The recent news of Warner Bros. announcing that all of its 2021 slate of films will be released on the HBO Max streaming service at the same time as their theatrical release has raised eyebrows, created controversy, and inspired prognostication about the future of movies and whether movie houses have any kind of a viable future. This Variety article is a good overview of Warner’s audacious move. In turn, director Christopher Nolan’s angry criticism of the simultaneous theater/streaming release plans also made headlines over the last couple of days, as you can read in this Hollywood Reporter article.
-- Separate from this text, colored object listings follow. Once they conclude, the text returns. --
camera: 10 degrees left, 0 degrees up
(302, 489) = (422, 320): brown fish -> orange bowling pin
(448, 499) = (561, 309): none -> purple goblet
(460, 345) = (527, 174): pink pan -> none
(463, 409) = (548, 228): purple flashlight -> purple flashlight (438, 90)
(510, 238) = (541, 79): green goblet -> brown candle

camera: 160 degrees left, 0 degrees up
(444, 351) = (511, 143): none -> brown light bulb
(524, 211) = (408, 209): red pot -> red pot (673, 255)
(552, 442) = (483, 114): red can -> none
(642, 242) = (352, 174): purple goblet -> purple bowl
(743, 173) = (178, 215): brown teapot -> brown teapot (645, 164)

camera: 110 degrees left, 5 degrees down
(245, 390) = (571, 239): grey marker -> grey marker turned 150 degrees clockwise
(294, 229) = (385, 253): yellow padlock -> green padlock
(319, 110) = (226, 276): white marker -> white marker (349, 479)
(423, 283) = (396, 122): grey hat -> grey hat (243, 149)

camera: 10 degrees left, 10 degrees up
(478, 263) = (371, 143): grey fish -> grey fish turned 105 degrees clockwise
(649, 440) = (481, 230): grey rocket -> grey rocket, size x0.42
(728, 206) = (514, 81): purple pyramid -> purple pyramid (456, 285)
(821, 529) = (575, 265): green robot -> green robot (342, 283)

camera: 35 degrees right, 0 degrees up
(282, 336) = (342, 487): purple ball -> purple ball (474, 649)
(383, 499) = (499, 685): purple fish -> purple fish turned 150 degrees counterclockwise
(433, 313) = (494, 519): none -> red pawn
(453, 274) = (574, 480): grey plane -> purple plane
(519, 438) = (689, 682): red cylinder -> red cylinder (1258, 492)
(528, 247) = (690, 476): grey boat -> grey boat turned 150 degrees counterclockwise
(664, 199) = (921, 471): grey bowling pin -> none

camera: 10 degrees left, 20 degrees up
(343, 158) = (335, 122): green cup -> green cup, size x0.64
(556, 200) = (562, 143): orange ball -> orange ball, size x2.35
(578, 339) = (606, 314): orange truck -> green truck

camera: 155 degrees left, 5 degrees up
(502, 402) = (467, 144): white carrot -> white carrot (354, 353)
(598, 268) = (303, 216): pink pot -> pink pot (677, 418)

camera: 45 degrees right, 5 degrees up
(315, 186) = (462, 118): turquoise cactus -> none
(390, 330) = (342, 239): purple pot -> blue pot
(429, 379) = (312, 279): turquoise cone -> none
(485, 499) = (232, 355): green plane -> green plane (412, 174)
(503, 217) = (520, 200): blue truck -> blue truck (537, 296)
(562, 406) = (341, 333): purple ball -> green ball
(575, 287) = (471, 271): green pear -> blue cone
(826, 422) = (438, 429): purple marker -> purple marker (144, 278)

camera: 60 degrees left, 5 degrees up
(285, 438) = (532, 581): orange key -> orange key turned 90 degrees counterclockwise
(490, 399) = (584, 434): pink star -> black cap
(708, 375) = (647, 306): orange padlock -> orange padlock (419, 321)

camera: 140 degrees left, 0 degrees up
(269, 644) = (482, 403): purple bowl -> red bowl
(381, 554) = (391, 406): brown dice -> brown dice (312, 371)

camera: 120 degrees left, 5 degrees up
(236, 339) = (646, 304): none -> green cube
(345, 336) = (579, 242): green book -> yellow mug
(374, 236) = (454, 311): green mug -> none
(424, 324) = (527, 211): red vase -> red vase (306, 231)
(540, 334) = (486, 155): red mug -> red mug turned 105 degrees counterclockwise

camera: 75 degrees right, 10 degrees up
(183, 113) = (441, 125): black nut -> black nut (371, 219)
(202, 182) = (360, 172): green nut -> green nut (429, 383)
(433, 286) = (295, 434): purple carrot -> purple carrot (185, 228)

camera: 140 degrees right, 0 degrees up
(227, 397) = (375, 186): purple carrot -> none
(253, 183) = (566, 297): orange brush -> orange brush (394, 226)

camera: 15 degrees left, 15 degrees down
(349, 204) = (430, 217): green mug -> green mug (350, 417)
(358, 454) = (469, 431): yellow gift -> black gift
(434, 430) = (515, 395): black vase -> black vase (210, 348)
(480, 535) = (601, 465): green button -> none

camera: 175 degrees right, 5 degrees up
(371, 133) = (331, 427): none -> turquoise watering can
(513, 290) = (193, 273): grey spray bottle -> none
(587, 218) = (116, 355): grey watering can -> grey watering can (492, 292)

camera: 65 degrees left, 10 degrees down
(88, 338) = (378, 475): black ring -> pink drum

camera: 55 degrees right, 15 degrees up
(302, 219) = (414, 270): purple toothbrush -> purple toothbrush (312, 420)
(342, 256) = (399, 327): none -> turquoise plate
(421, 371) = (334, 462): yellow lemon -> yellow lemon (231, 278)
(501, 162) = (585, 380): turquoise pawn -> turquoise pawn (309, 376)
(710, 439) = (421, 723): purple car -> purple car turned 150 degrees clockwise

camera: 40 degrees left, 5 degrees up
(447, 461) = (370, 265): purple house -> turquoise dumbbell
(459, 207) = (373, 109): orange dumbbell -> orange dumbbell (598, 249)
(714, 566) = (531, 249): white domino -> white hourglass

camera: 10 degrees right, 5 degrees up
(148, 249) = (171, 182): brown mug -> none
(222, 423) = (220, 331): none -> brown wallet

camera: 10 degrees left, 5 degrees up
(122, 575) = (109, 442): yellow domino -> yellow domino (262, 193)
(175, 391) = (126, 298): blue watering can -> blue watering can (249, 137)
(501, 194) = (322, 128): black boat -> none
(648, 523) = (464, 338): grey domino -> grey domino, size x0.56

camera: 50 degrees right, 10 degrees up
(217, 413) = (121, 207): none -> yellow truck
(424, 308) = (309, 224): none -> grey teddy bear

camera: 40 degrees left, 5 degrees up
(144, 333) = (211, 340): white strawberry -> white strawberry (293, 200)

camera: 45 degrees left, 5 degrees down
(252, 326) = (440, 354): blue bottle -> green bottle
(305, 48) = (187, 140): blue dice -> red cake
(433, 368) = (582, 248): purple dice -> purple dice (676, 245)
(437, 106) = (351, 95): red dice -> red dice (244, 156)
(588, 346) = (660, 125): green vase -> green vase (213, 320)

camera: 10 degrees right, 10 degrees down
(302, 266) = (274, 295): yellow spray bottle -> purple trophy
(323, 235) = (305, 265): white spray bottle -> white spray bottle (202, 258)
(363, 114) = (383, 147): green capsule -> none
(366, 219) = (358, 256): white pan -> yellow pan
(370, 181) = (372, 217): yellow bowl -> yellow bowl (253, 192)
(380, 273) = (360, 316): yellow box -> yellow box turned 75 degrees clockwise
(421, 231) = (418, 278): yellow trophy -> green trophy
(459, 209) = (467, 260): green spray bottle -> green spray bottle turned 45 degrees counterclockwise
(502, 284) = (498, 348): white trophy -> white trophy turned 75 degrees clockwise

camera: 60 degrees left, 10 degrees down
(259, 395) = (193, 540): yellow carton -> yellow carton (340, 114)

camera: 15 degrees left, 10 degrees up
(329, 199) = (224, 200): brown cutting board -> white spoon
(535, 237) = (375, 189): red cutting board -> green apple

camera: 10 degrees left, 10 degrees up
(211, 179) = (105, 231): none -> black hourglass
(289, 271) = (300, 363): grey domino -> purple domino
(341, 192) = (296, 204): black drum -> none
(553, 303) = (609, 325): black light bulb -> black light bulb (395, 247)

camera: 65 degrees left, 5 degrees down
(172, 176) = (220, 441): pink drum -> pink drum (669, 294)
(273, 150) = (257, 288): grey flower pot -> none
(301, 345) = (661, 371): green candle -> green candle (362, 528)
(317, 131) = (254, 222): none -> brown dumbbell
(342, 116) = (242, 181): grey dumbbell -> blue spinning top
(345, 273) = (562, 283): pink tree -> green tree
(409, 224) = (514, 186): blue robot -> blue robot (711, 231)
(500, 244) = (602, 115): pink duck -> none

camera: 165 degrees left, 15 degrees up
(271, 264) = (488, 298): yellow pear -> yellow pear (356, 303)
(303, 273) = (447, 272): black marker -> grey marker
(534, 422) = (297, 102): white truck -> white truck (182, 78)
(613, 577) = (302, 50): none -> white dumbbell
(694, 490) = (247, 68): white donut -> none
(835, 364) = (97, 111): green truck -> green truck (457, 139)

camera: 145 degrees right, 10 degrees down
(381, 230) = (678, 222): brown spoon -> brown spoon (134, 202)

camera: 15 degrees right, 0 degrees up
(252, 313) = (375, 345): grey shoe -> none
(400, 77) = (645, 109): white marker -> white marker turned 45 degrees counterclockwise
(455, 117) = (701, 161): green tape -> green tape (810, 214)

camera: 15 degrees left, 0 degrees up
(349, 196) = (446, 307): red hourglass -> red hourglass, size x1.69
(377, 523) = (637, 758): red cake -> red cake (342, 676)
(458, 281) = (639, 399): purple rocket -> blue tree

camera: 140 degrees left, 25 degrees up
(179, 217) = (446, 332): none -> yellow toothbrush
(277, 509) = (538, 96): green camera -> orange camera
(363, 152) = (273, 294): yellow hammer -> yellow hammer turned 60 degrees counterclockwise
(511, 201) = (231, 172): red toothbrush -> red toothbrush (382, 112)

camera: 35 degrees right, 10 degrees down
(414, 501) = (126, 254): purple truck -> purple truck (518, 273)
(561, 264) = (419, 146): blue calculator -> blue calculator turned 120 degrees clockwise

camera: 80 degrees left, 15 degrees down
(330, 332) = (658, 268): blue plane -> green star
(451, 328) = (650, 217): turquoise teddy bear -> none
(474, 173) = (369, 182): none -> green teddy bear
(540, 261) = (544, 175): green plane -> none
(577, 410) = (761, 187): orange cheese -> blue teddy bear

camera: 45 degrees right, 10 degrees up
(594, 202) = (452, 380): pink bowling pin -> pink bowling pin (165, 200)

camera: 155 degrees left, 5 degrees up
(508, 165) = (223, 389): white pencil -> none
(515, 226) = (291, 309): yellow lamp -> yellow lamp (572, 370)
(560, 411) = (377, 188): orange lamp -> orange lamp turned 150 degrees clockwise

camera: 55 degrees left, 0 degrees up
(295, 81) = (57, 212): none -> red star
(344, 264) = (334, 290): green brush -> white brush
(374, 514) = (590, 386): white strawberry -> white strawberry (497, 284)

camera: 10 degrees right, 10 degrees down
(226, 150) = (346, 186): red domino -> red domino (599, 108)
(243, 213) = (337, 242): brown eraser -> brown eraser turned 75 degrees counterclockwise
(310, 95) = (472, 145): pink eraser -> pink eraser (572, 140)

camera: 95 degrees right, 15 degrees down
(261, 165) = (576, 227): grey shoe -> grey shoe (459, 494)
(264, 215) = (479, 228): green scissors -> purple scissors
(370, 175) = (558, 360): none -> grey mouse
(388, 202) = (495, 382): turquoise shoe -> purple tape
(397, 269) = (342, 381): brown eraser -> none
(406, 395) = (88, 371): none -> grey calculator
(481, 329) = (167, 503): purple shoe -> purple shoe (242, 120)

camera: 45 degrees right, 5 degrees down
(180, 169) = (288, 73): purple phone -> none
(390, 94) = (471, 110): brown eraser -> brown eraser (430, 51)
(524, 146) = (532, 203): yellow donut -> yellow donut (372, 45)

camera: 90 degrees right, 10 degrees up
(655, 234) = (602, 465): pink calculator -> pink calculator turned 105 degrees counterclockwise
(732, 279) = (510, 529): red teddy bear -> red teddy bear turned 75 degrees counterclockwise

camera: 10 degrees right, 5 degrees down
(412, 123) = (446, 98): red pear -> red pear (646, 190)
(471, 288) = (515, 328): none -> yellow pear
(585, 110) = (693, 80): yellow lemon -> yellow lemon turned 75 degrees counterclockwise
Warner’s surprise move reminded me to post this New York Observer article I was interviewed for several weeks ago about the return of the TV miniseries. It discusses the increased investment of top Hollywood dollars, resources, and major A-list talent in television and streaming miniseries and ponders the question about whether the miniseries or the limited-series TV format is a trend here to stay.

 

I don’t just think that the miniseries is here to stay for a while, but I’m actually a lot less optimistic about the future of the movie theater than the Observer article. I do wonder whether the multiplex is an exhibition format that will soon go extinct. Certainly, filmmakers often talk about the shared social experience of seeing a film in a packed movie house and how theater attendance will return once the COVID pandemic passes. Nolan sounds very sure that the movie theater is not going anywhere. While I’m a very big fan of Nolan myself and own all of his films on DVD or Bluray – and can’t wait to add Tenet to that collection – I think his attitude might be Hollywood’s way of whistling past the graveyard. Movie attendance has been declining for several years now even before COVID, and mobile technology and home theater technology has been advancing in such leaps and bounds that one can take one’s favorite entertainment anywhere, enjoy it in solitude or within that “shared social experience,” and do so without paying the ever rising prices of movie tickets. 

 

Now I certainly expect a momentary spike in theater attendance right after the pandemic passes. Many people will probably cut loose and want to go crazy with fun a little bit in ways they couldn’t while the disease raged. Remember how the crowds flocked to the beaches, bars, and restaurants over the summer when it looked like the COVID numbers were improving? We will see that again when the pandemic is over. But I think it will only last for a little while. Especially as it will take time for the economy to recover, how realistic is it to imagine a family paying over a hundred dollars – picture movie tickets for mom, dad, the kids, plus splurging on the ridiculously overpriced food at the dine-in theaters – for a movie night every weekend.

 

Furthermore, if Hollywood and the multiplexes want to offer little more aside from the repetitive noise and disorienting special effects of superhero films, epic scale entertainment that combines complex storytelling and character development might just be perfect for a limited series on television. As I explain in the Observer article, the miniseries ruled the TV ratings throughout the 1970s and 80s, after all. And watching them sure beats paying a hundred dollars for the family just to see a single episode.